The politics of education quality evaluation discussed at a research seminar in Moscow

Submitted on Mon, 12/11/2017 - 11:52

Members of the BCR research consortium travelled to their partner university in Moscow to present the results of their four-year comparative study on the politics of education quality evaluation in Brazil, China and Russia.

In recent decades, the issue of education quality has aroused increasing interest among international organisations and national policy-makers. Evaluation and data collection is framed as the key to quality assurance in education, so evaluation activities are growing in number and importance. They currently include large-scale assessments of student achievement, performance evaluations of school personnel, various rankings, inspections, and many more. While these activities aim to inform policy-making and stimulate improvements in teaching, international research shows that they produce controversial effects, and in some cases may undermine quality.

BCR seminar in Moscow
Photo: Helena Hinke Dobrochinski Candido

On November 28, 2017 members of the BCR research consortium which for four years studied education quality evaluation in a comparative perspective held a research seminar at the National Research University – Higher School of Economics in Moscow, Russia. The title of the seminar was “Changes in the politics of education quality evaluation: a comparative research of Brazil, China and Russia”. The presenters discussed how the international agenda on quality and its evaluation has changed national policies, and how this affected the basic conditions in which school education functions in Brazil, China, and Russia.

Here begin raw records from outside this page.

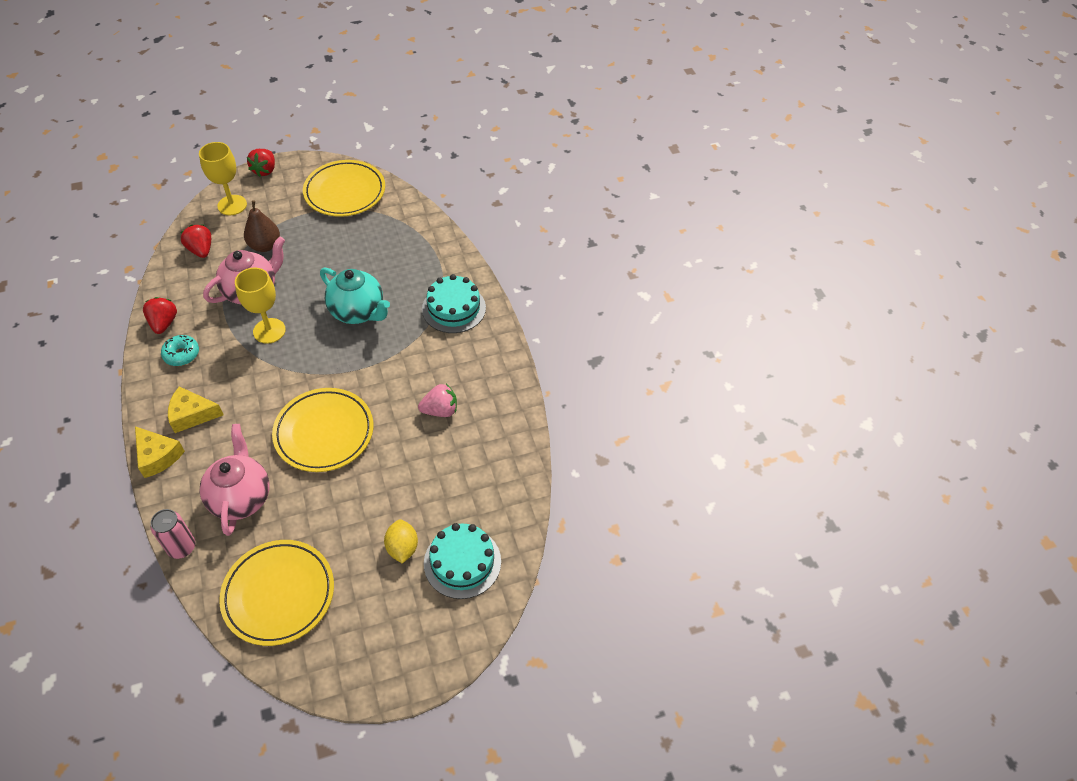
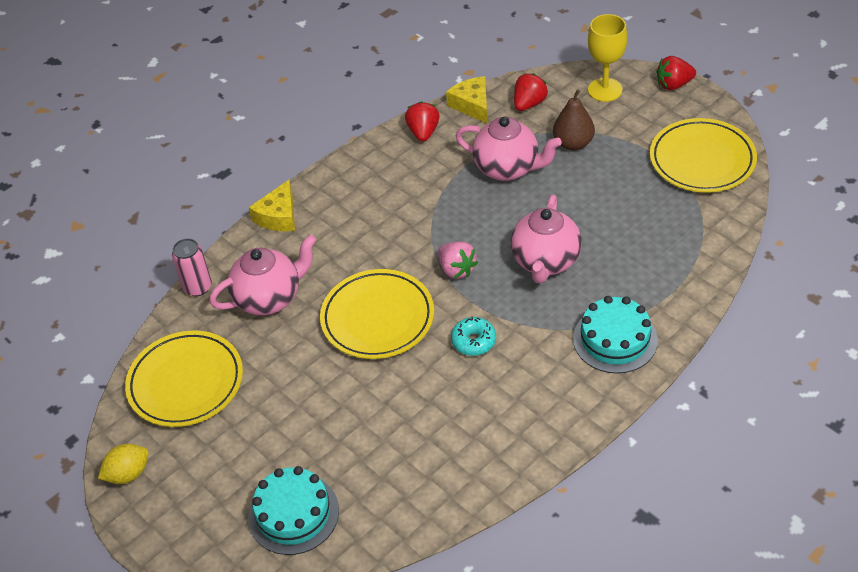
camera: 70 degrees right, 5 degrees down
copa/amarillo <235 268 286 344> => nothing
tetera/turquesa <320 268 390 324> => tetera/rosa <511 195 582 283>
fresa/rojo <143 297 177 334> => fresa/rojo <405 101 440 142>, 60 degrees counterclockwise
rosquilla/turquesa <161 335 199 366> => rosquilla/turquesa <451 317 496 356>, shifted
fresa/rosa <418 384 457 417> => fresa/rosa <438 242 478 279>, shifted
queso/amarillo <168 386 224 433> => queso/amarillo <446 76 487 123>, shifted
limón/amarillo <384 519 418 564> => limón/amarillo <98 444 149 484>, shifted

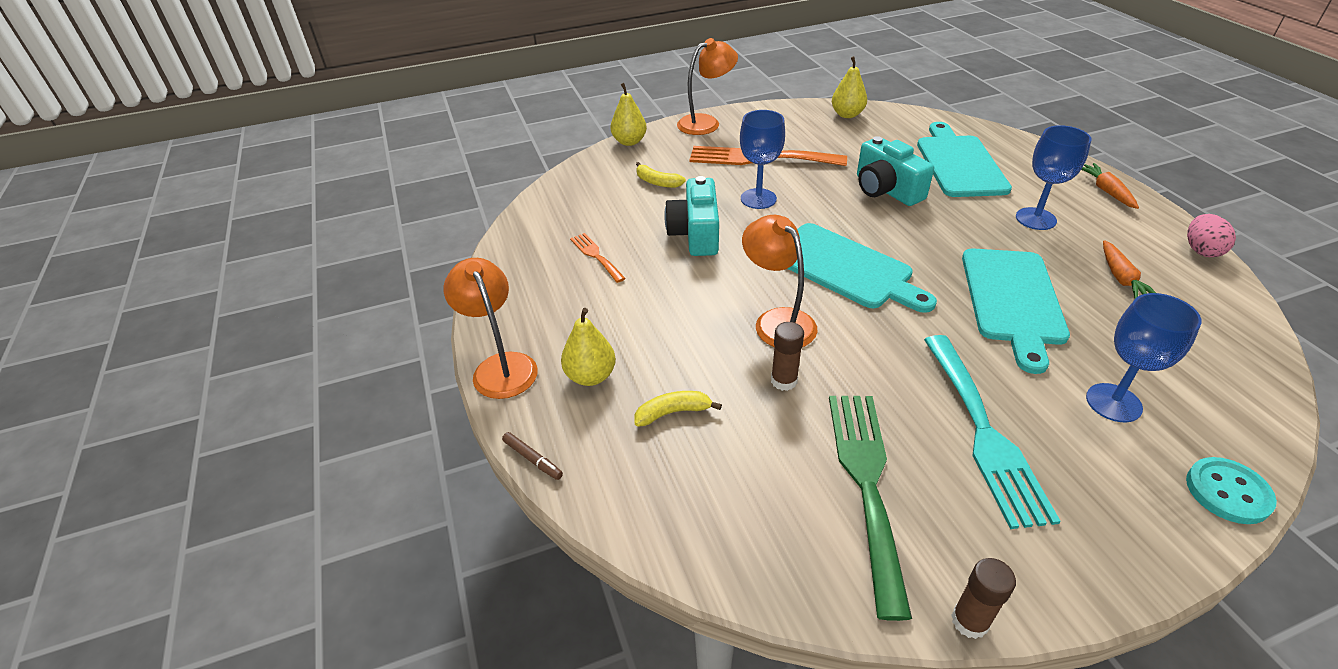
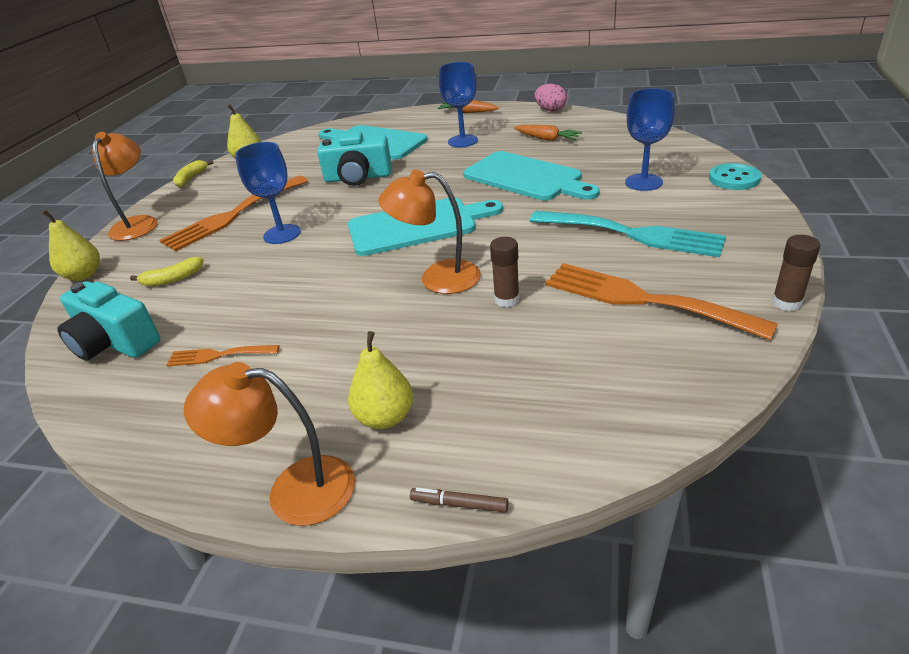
camera: 55 degrees left, 5 degrees down
cámara/turquesa <664 176 719 256> => cámara/turquesa <57 281 160 361>, shifted
plátano/amarillo <635 391 722 427> => plátano/amarillo <173 160 214 188>, shifted
tenedor/verde <829 396 912 621> => tenedor/naranja <545 263 778 340>
rotulador/marrón <502 432 563 480> => rotulador/marrón <410 488 508 513>, 150 degrees counterclockwise

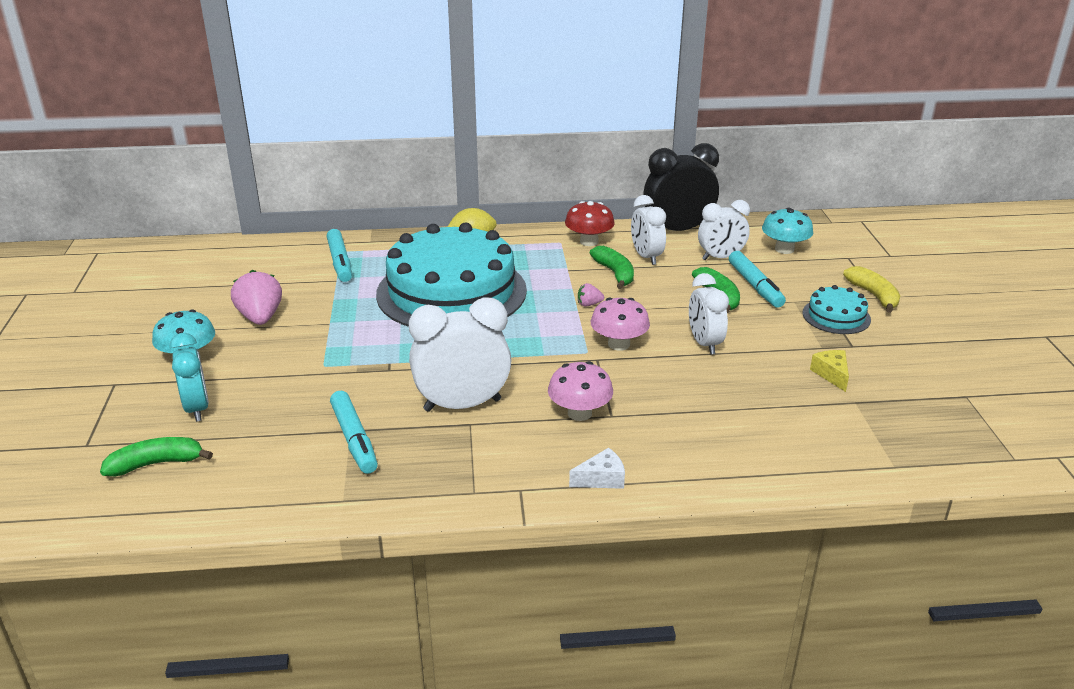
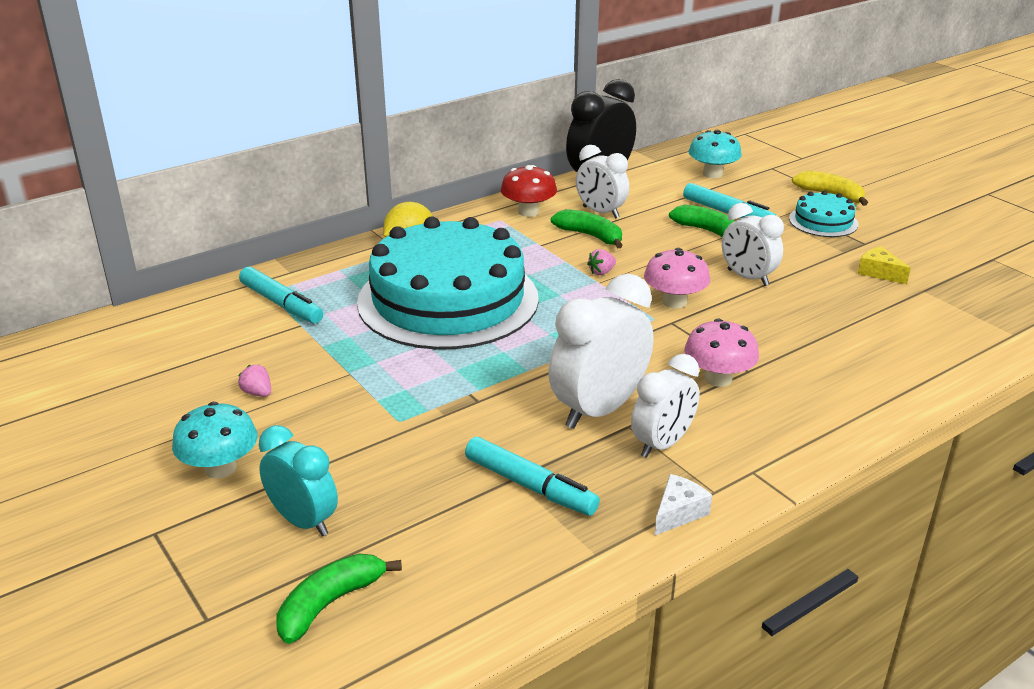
camera: 30 degrees left, 0 degrees up
despertador/blanco <698 200 750 260> => despertador/blanco <631 354 700 458>, shifted
fresa/rosa <231 270 282 325> => fresa/rosa <238 365 271 397>, x0.48
queso/blanco <569 448 625 489> => queso/blanco <655 474 712 536>, shifted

The seminar included four presentations. First, the consortium leader Jaakko Kauko (University of Tampere) outlined the theoretical and methodological grounding of the research project, and its key results. Then, Vera Centeno (University of Tampere) with the presentation “Participation of Brazil, China, and Russia in large-scale international assessments: reasons to participate and changes produced” described the broad context of the implementation of quality assurance and evaluation reforms in the three countries. Johanna Kallo (University of Turku) presented some results of the project from China in a talk titled “Reforms of Chinese education in the context of global trends in quality assurance and evaluation: reflections on the past, present and future”. Finally, Galina Gurova (University of Tampere) provided a glimpse at the local level of the study, discussing the “Reactions of schools in Russia to the changes in quality evaluation policy”. The presenters and other consortium participants – Helena Dobrochinski Candido (University of Tampere), Olli Suominen (University of Turku) and Tuomas Takala (University of Tampere) – then engaged in a lively discussion of the project results with the seminar discussants and participants. The seminar aroused interest among Russian education researchers and media, and was broadcast online to engage a wider audience.